11 May 2017
11 May 2017 (Canberra) – The Australian Pesticides and Veterinary Medicines Authority (APVMA) performance statistics released today confirm the serious impact of the decision to relocate the agency, with the regulator achieving only 30 per cent of work within statutory time-frames for crop protection registrations – down from 82 per cent from the September quarter last year. These are the worst performance statistics in the history of the regulator.
“Excessive loss of key specialist staff, due to the Government’s relocation decision, has led to the failure of the regulator to meet its obligated time-frames for more than two-thirds of product registration applications. This means that farmers are missing out on a significant number of important agricultural products, putting them at a massive disadvantage to their international competitors,” said Matthew Cossey, Chief Executive Officer of CropLife Australia.
“This relocation is crippling the plant science industry in Australia but the real victims will be Australia’s hard-working farmers.”
“Conservative estimates calculated by EY in the ‘Cost benefit and risk analysis of the potential relocation of the APVMA’ report indicate the impact of a one year delay in the approval of just one new agricultural chemical product will cost broad-acre crop farmers between $64m and $193m per annum. Considering many of the delayed applications are associated with crop protection products that have short annual application windows, these delays effectively equate to an entire farming season.”

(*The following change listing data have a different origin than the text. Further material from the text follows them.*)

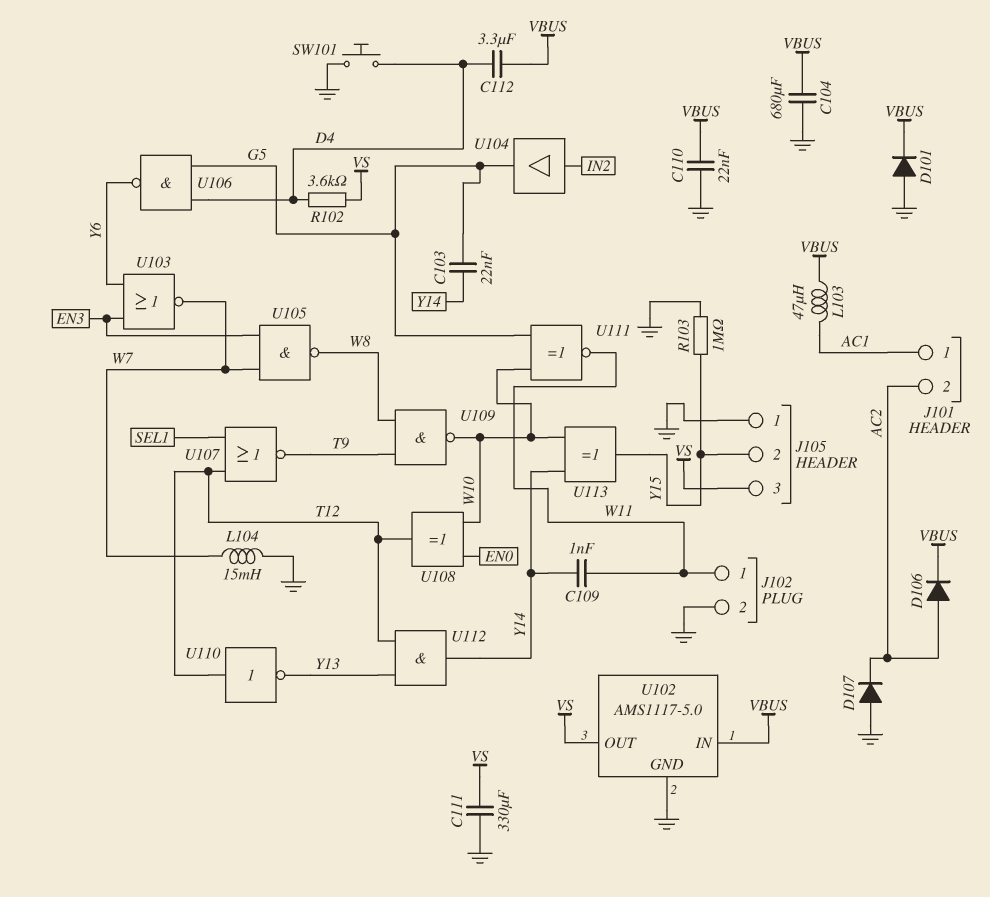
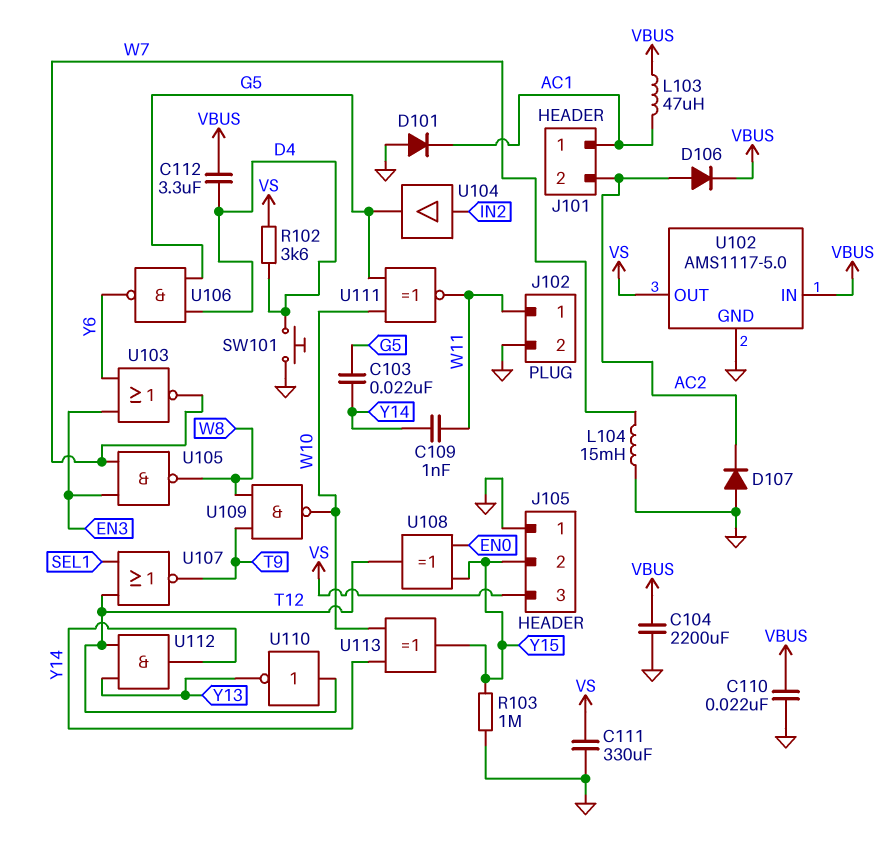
C104: 680uF (GND, VBUS) -> 2200uF (GND, VBUS)
D101: diode (A GND, K VBUS) -> diode (A GND, K AC1)
U108: XOR (in EN0, in W10, out T12) -> XOR (in EN0, in Y15, out T12)

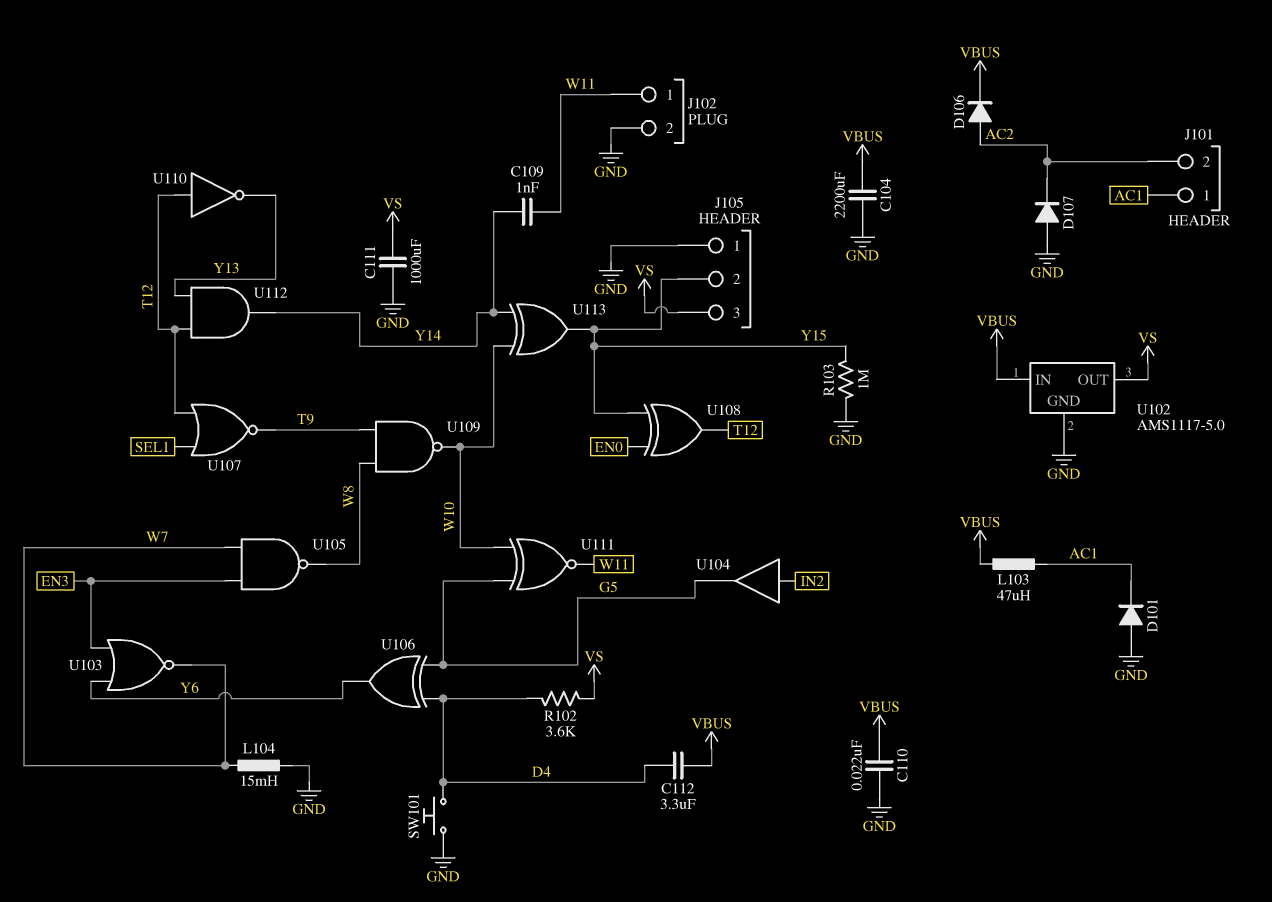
C103: 22nF (G5, Y14) -> none
C111: 330uF (GND, VS) -> 1000uF (GND, VS)
U106: NAND (in D4, in G5, out Y6) -> XOR (in D4, in G5, out Y6)

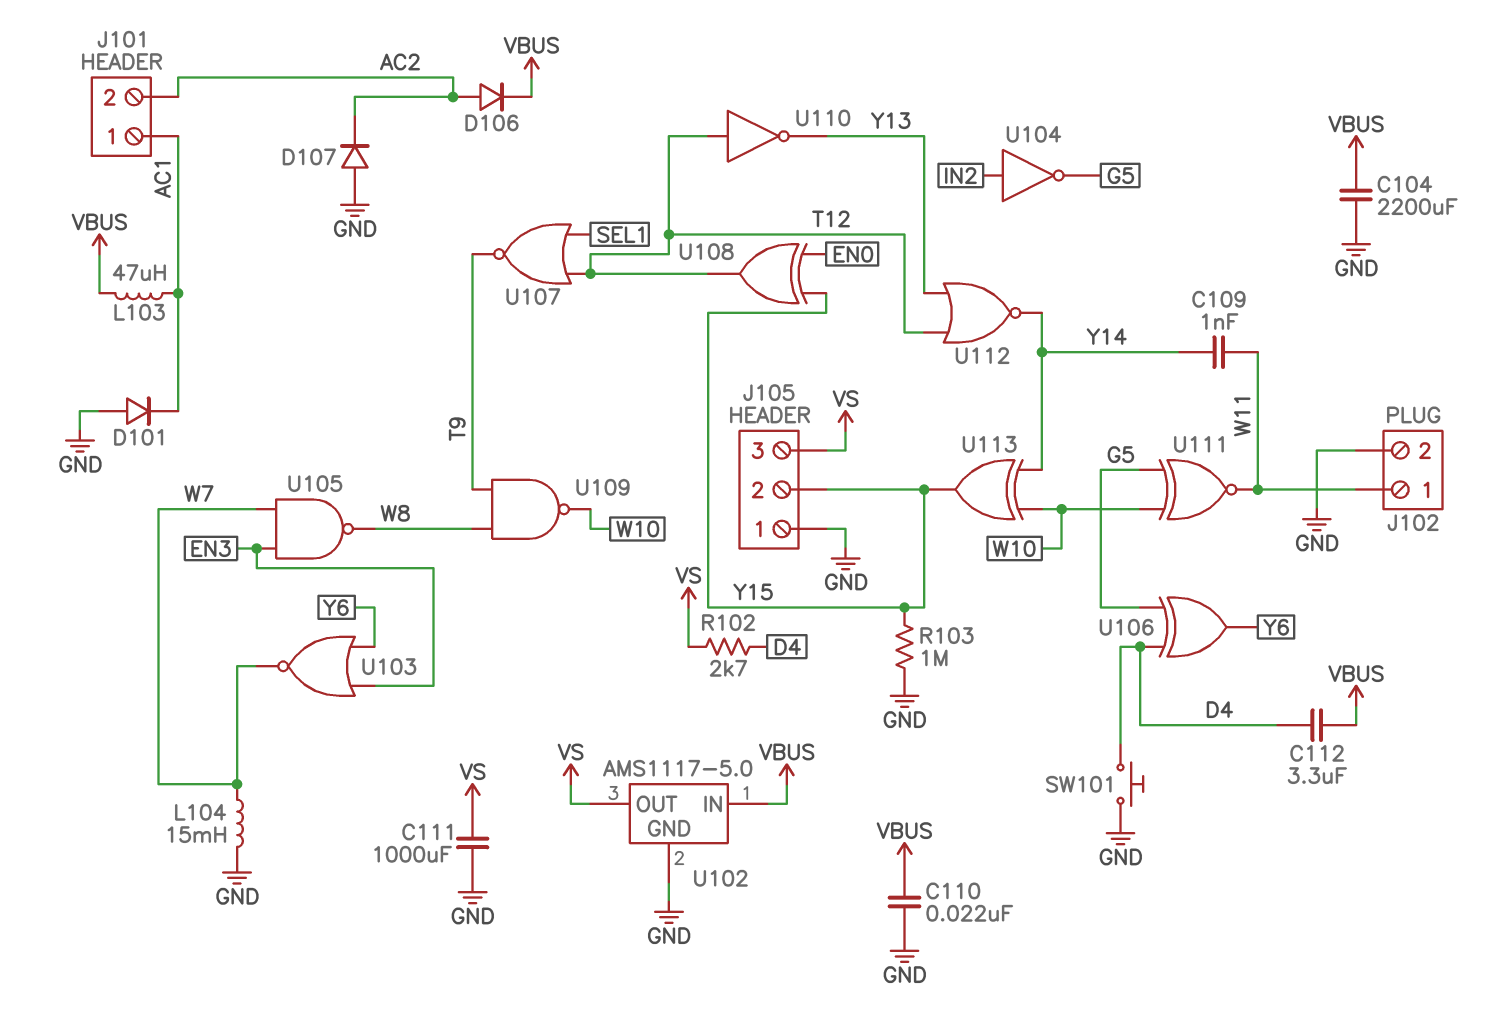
R102: 3.6k (D4, VS) -> 2.7k (D4, VS)
U104: buffer (in IN2, out G5) -> NOT (in IN2, out G5)
U112: AND (in T12, in Y13, out Y14) -> NOR (in T12, in Y13, out Y14)

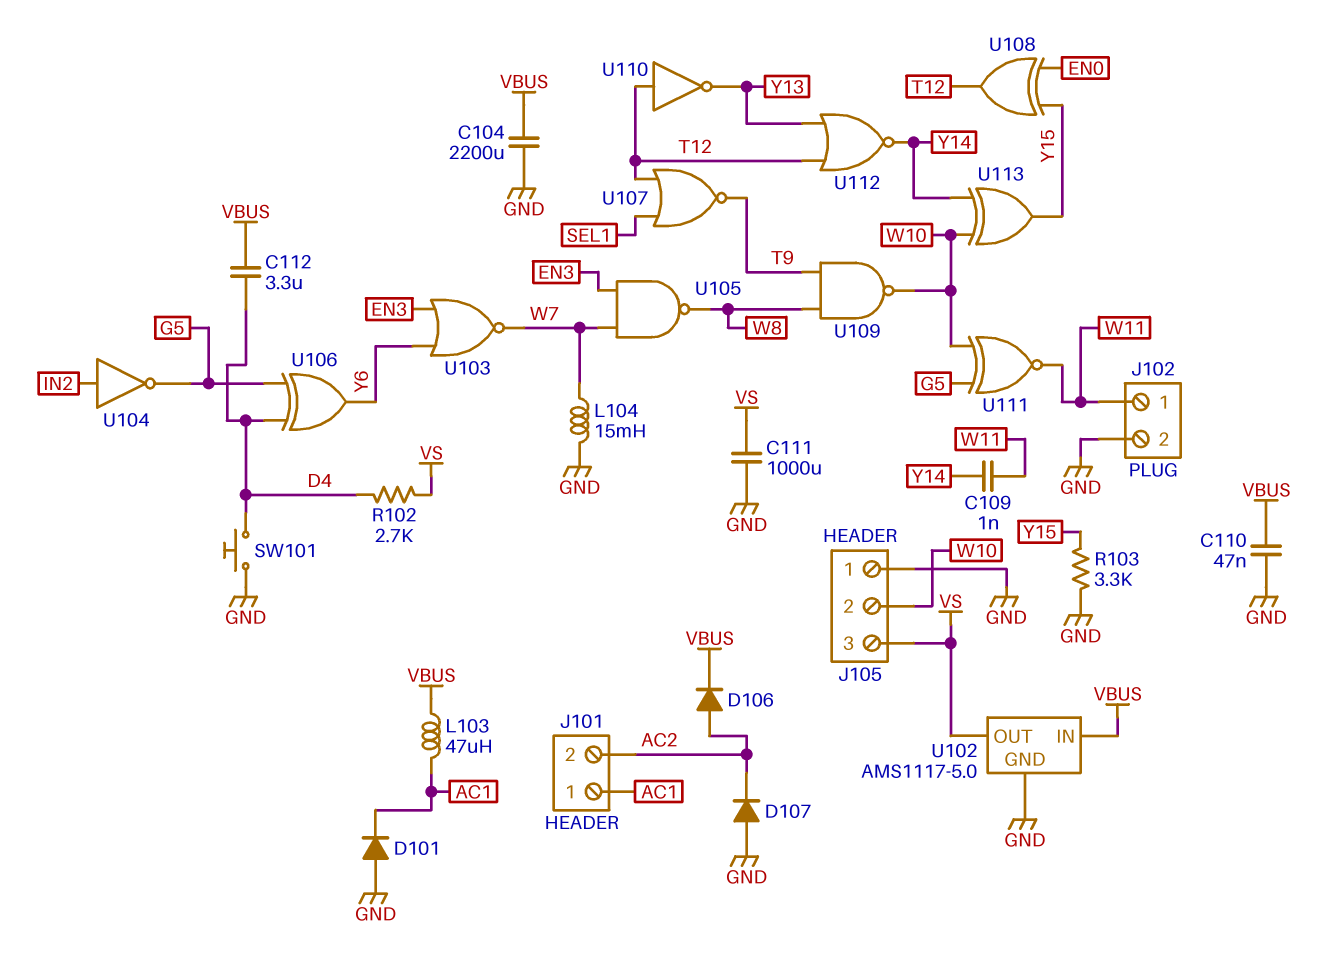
C110: 22nF (GND, VBUS) -> 47nF (GND, VBUS)
J105 pin 2: Y15 -> W10
R103: 1M (GND, Y15) -> 3.3k (GND, Y15)

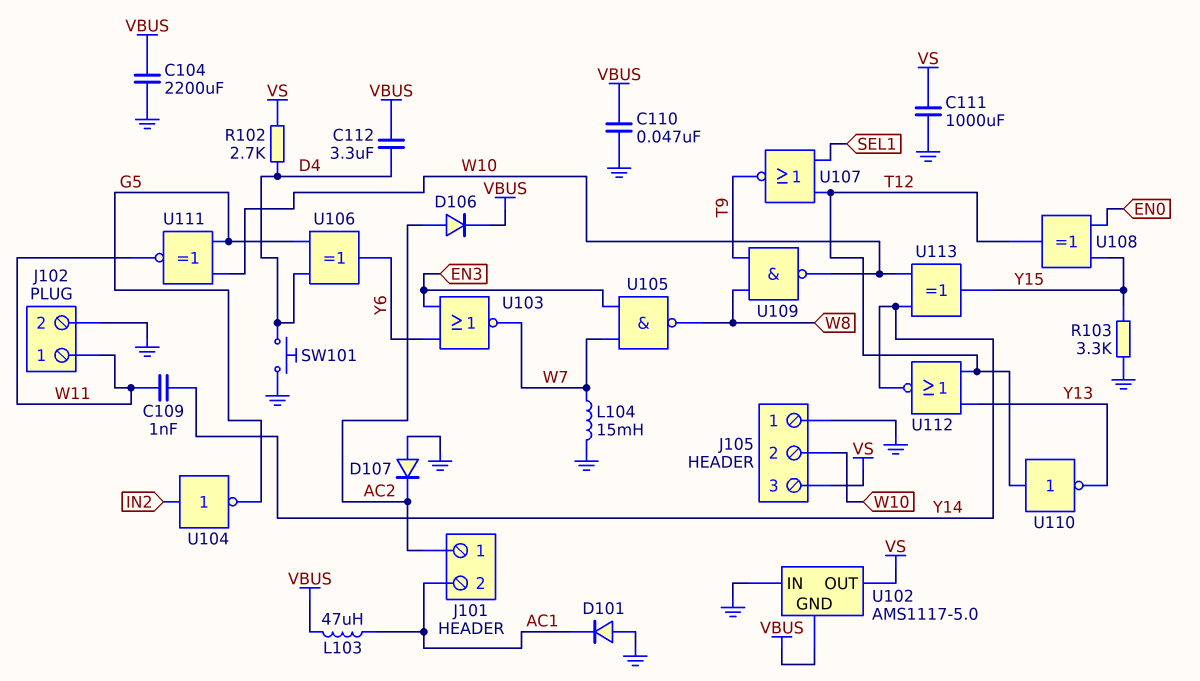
J101 pin 1: AC1 -> AC2
J101 pin 2: AC2 -> AC1
U102 pin GND: GND -> VBUS
U102 pin IN: VBUS -> GND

“This means that the delays the industry is now facing as a result of failing APVMA operations could result in billions of dollars of lost revenue to the Australian farming sector over the coming years.”
“Despite opposing this relocation we have sought to constructively work with Government to make this a success however, this sort of performance report is making that very difficult. As far back as June last year CropLife provided a comprehensive and constructive suite of measures around the development of a digital strategy, streamlined business procedures and improved regulatory outcomes to deliver a next generation regulator,” said Mr Cossey.
“The Deputy Prime Minister’s commitment to do whatever is necessary to make this a success is what is keeping CropLife committed to working with the Government but it’s time for the Department of Agriculture and Water Resources to deliver real outcomes as opposed to simply looking busy and shirking responsibility as they have been for the last three years.”
“This latest performance report surely signifies that it is time to stop and reconsider the decision to relocate a crucial agricultural regulator that is dependent on technical scientific specialists for which there is a global shortage.”
“Urgent action is now well overdue to save the regulator from getting to the point of not being able to register agricultural chemical products in timeframe at all. The Department’s promised and long-overdue regulatory fixes are now three years behind schedule and these changes are about fixing the Department’s last mistakes and aren’t specific to addressing the disaster we are facing now.”
“If the Department doesn’t show a dramatic increase in both its capacity and its competency to address this serious problem, then it will be facing an even greater crisis in Australian farming over the coming years as a result of farmers not having access to crucial agricultural chemical products that are essential for producing the nation’s food, feed and fibre,” said Mr Cossey.
“The relocation of the APVMA was an arbitrary government decision that had no endorsement or support by anyone in the agriculture industry. With the regulator about to hit rock bottom, industry shouldn’t be forced to wear the brunt of the consequences and serious consideration for compensating registrant losses should be given. A comprehensive package of reforms delivered immediately is necessary to avoid this being a complete failure.”
“The solutions and initiatives needed to address the consequences of relocation are going to have to be drastic and undertaken quickly to stem the bleeding from the nation’s farming sector,” concluded Mr Cossey.